Mr. Cheng is screwed.  Bringing Chinese widgets to the US will easily make them more expensive than US-made ones, and the quality is identical.  He has millions of RMB in outstanding loans because of the easy money and pressure to move his goods up the value chain.  But when the quality got “too good,” his customers bailed.

China is also screwed.  The “value-added” drive has directly led to the loss of 9990 jobs at Mr. Cheng’s factory.  The minimum wage push means that it will be difficult for anyone to replicate Mr. Cheng’s old business model because labor is expensive now.  All the other widget makers will have to buy machines to remain competitive, and in fact they are encouraged to because of the cheap loan structure.  What’s worse, once you set a minimum wage in a certain area, it is difficult to offer a dramatically lower wage elsewhere.  Why would I work for peanuts in Gansu when I can move to Shenzhen and make my millions?  So wages as a whole will go up, meaning the cost savings of moving from the US to China may once have been enormous, but now the cost savings of moving from Shenzhen to Chengdu are minuscule.

The result is not good.  Mr. Cheng makes world-class widgets, but the cost is so similar in the US, it’s not worth the hassle or logistics fees.  Unemployment, especially among unskilled workers, rises dramatically.  Manufacturers of cheap widgets pop up in Vietnam and India, and major corporations set up shop in those countries.  China can’t really go back to how things once were.

Mr. Cheng also has hundreds of obsolete widget machines that he can’t sell to anyone.  This will happen in any industry no doubt, but the speed at which it’s happening in China means everyone is stuck with these machines, not just Mr. Cheng.

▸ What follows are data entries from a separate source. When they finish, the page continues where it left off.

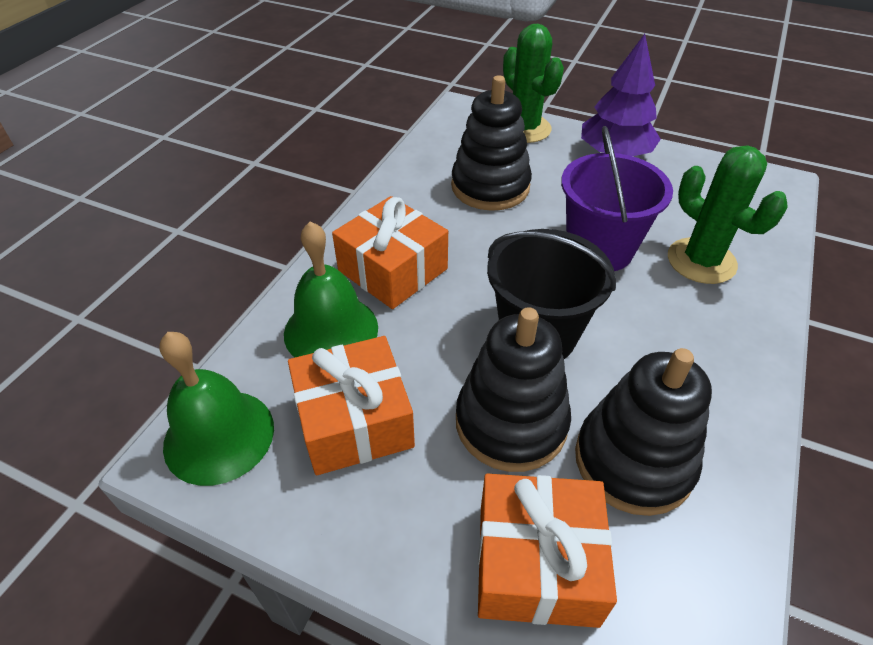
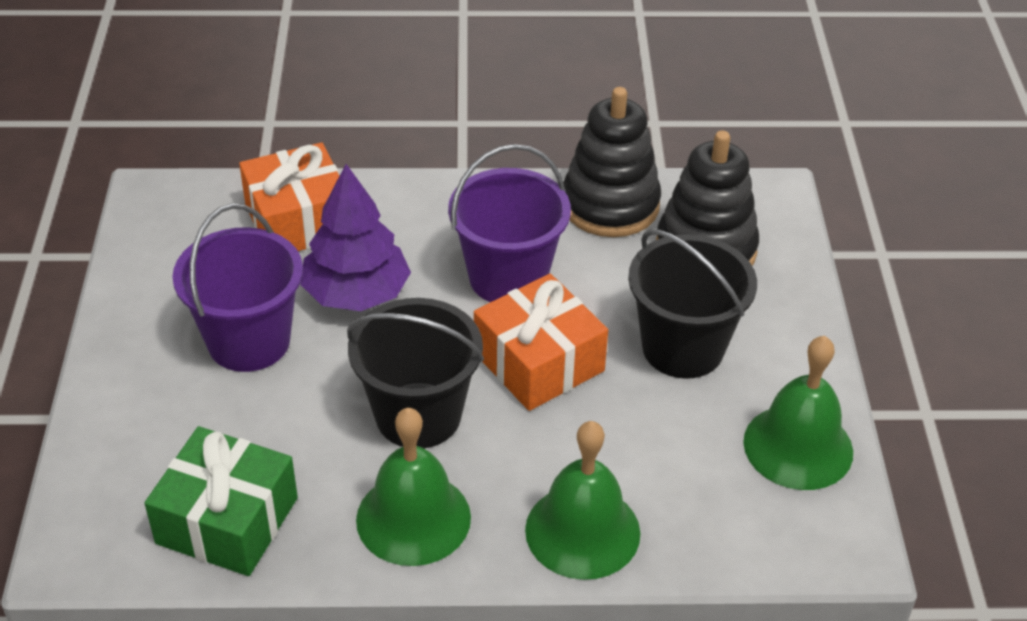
black bucket: 1 -> 2
black stacking toy: 3 -> 2
green bell: 2 -> 3
green cactus: 2 -> 0
green gift: 0 -> 1
orange gift: 3 -> 2
purple bucket: 1 -> 2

What does China gain in this scenario?  Well, some workers become very wealthy and learn important skills.  Chinese products are considered “world-class”, so there is a prestige element (technical term: bragging rights).  But there are still vast swaths of farmers who have never even entered the industrial sector, and so will have an extremely hard time leaping from peasant farmer to advanced widget engineer.

There is also massive industrial overcapacity.  Easy loans mean factory owners invest like crazy to improve capacity, only to find that their goods are no longer price competitive.  Banks get stuck with the bill, and tax revenues bail out the bad loans.

People say, “there is no ‘next China'”.  I disagree.  What has made China a good place for manufacturing has been cheap labor and a relatively stable political environment.  Indonesia, Vietnam, and India all have levels of comparable stability today, and much lower labor rates.  India in particular has substantially lower logistics rates as well.  The education level is still far behind China, but the labor and investment is starting to flow in that direction.

It might sound cruel, but Chinese workers should have had lower salaries for a longer period of time.  Countries normally go high-tech when labor becomes more expensive, but in this case, the high-tech preceded the labor becoming expensive.  The two tiered society of farmers and highly skilled engineers doesn’t seem stable.  Employment is excellent right now, but the situation will become very difficult very fast if they keep pushing the value-added idea.